Setting an ambush in broad daylight is challenging enough; springing one in the dead of night, on the open sea, is doubly difficult.  Yet that was the mission given a party of Dutch soldiers and sailors in October 1620 off the island of Pula (Pulau) Run.  Still, the Dutch took steps to reduce the risk of failure.  Over 50 soldiers were assigned to the party and the location of the attack was to be in a part of the channel where current and tides would work in their favor.

The target of the assassination was Nathaniel Courthope, the commander of the small English force on Run who had managed to withstand a three-year naval blockade.  The Dutch governor-general at Neira, Jan Coen, saw the death of Courthope as the quickest means of ending the standoff.

If Courthope's defiance was a military setback for the Dutch, it was creating governance problems for Coen.  The native Bandanese did not like Dutch rule and word reached Courthope on October 18, 1620 that Great Banda was in revolt.  Hoping to rally the Bandanese he left on October 20 in a small boat for the island of Lonthor.  A Dutch spy, masquerading as a deserter, managed to send a message to Coen that the English commander was not at Run and Coen put his plan in motion.  Whether the Dutch knew exactly when he was returning, their party put to sea at sunset one evening to wait.

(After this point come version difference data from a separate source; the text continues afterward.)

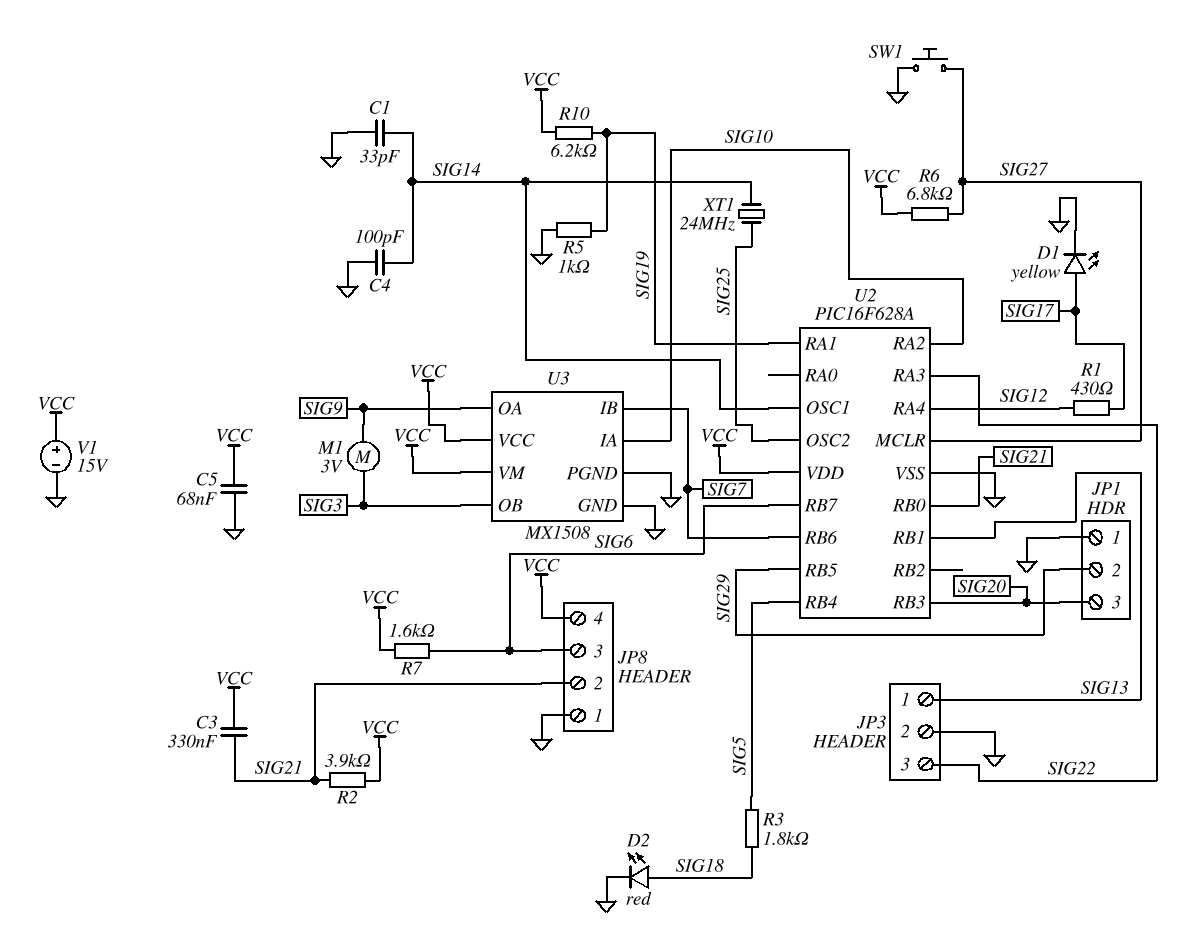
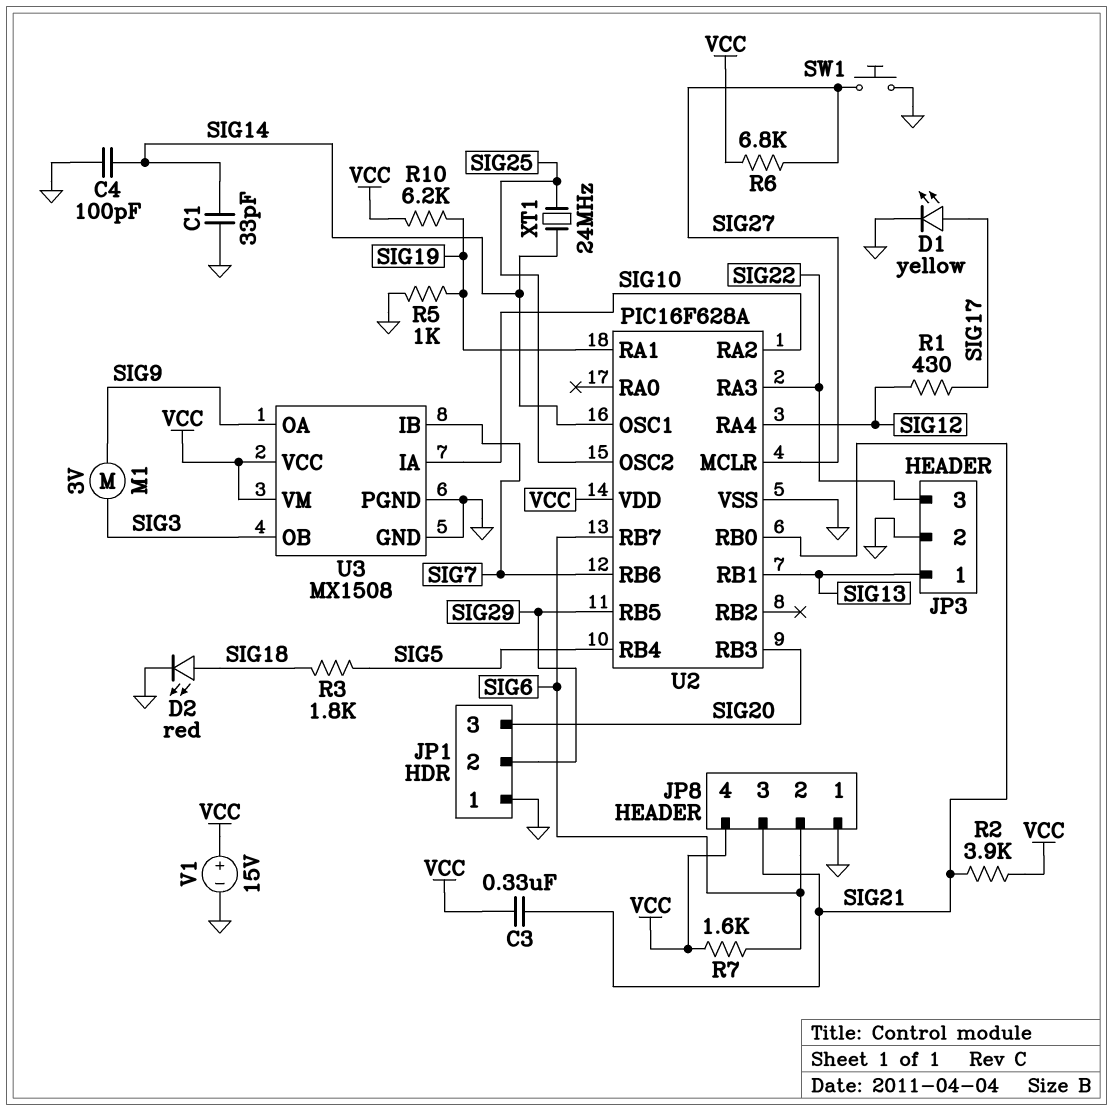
C5: 68nF (GND, VCC) -> none
JP8 pin 2: SIG21 -> SIG6
JP8 pin 3: SIG6 -> SIG21

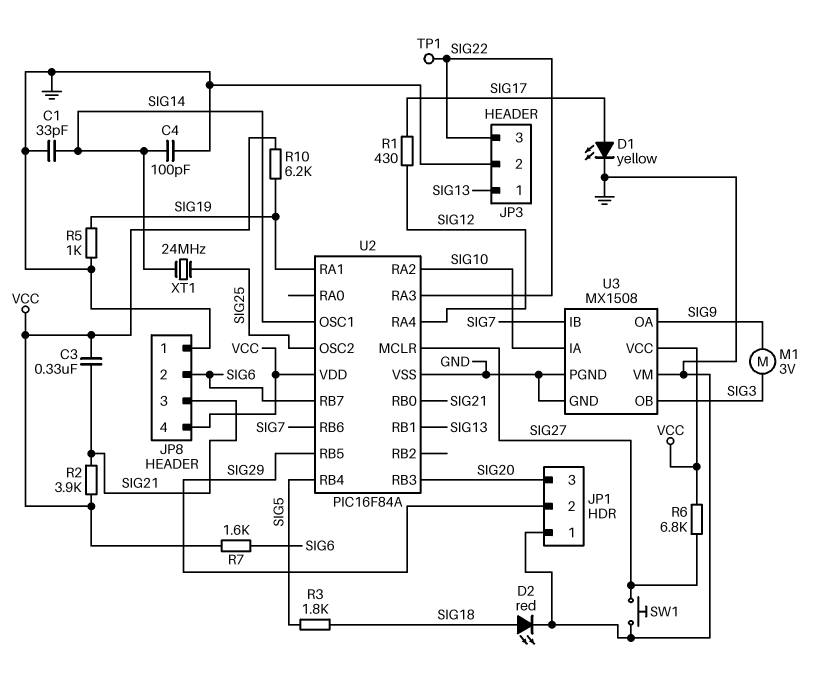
TP1: none -> test point (SIG22)
U2: PIC16F628A -> PIC16F84A
U3 pin VM: VCC -> GND
V1: 15V (plus VCC, minus GND) -> none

There were twenty-one men crowded unto the prahu for Courthope's return journey to Run.  Perhaps rocks or dangerous eddies made a lantern a necessity, but it alerted the waiting Dutch, who spotted it about two or three in the morning.  Courthope was clearly prepared for some kind of attack.  When the first Dutch boat opened fire, he returned fire.  He kept firing until his gun jammed, then he was hit in the chest by one of the Dutch volleys.  Momentarily he sat down, then leapt or rolled over the side and began swimming.  According to some reports, his body was later recovered by the Dutch, who gave him a state burial.

The Defence of Run

When Nathaniel Courthope had arrived on Run Island in December 1616, the Dutch controlled five of the six Banda islands, the world's only source of nutmeg.  The islands of Ai, Gunung, Api, Neira, Lonthor, and Rozenjin had been subjugated.  Run was the only exception.  Resistance had proved unexpectedly strong on both Run and the neighboring island of Ai.  The Bandanese had not always worked alone.  The English had done their part to impede Dutch territorial expansion, helping the natives with fortress design and construction and training them in the use of muskets and cannon.

The English had established a factory, or trading settlement, on Ai Island in August 1609, in the face of a strong Dutch military presence.  What may have given the English any bargaining leverage was the unpredictable, yet fierce resistance of the Bandanese. In May 1609, the Dutch fleet commander Peter Verhoef, had been invited to a meeting with local headmen on the Neira, who objected to the construction of a fort.  Lured, unarmed, into a grove on the eastern end of the island, forty-two Dutchmen, including Verhoef, were killed, then beheaded. Following the massacre, William Keeting, an English captain, not only defied a demand by Simon Hoen, the Dutch commander, that he leave the islands in five days, but also let him know that there would be a permanent English factory on Ai.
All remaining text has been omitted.